O debate contou com a presença de Nina Valentini, presidente do Instituto Arredondar; João Paulo Vergueiro, diretor da Associação Brasileira de Captadores de Recursos e articulador do Movimento Por Uma Cultura de Doação; Marcos Kisil, fundador do Instituto para o Desenvolvimento Social (IDIS); com mediação de Mariana Moraes, gerente de Comunicação do GIFE.
Para iniciar a conversa, Marcos Kisil fez um resgate histórico de como a filantropia e o investimento social foram sendo construídos ao longo dos anos. Relembrou o grande fervor no final dos anos 80, com a redemocratização e a elaboração da Constituição de 88, tendo os movimentos populares papel fundamental para a cidadania.
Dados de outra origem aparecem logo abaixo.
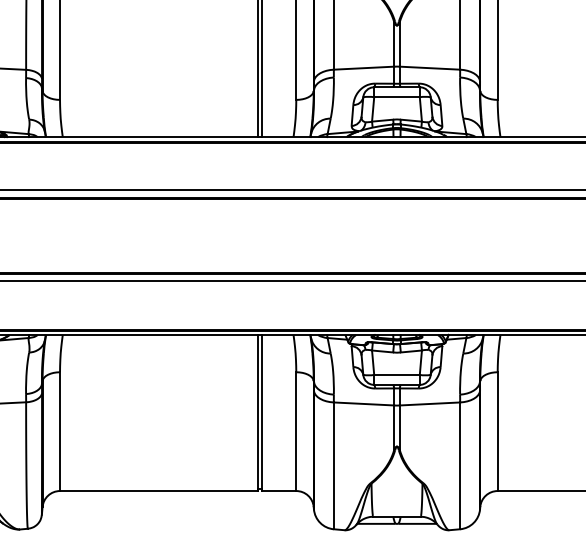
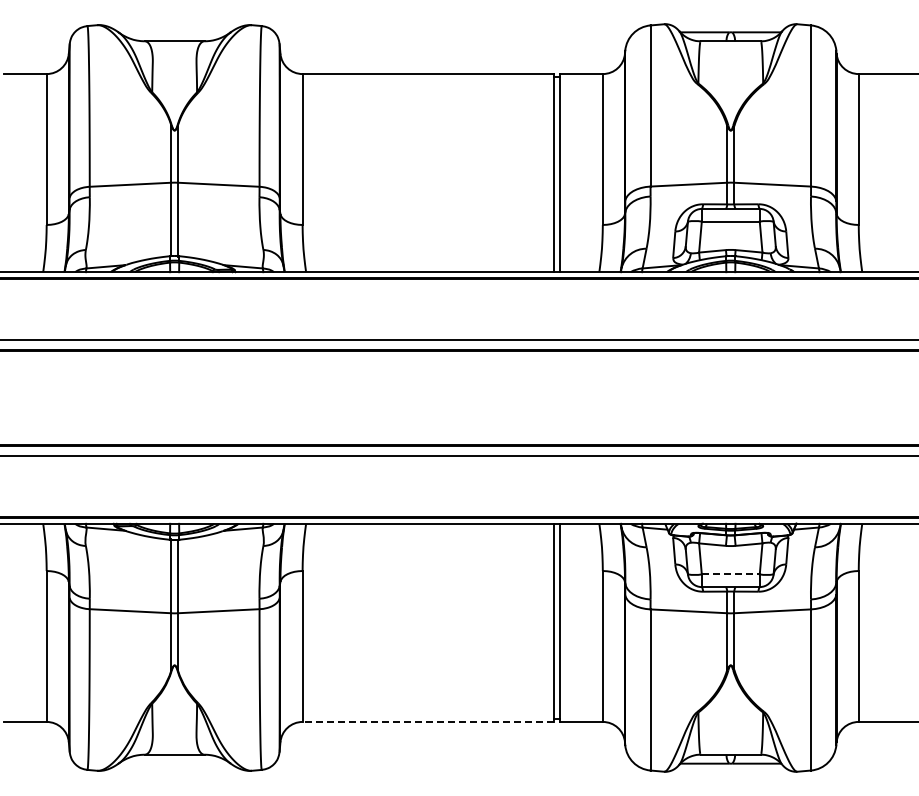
line: (396, 374) -> (730, 574), solid -> dashed
line: (159, 490) -> (428, 721), solid -> dashed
Em seguida, os anos 90, foram marcados pela criação de organizações, como o GIFE e o Instituto Ethos, que trouxeram à tona discussões como investimento social privado e responsabilidade social, e o papel e responsabilidade dos próprios indivíduos.
Já em 2000, esse ambiente se torna razoavelmente organizado, mas marcado também pela falta de profissionalização do setor. “As organizações da sociedade civil (OSC) conseguiram sobreviver, mas muito por conta do apoio de voluntários, e não pela capacidade de se profissionalizar. Esse período foi marcado também pelo relacionamento da sociedade civil com governos. Mas, muitas se enfraqueceram, perderam seus líderes para cargos governamentais ou devido à corrupção entre as relações”, comentou.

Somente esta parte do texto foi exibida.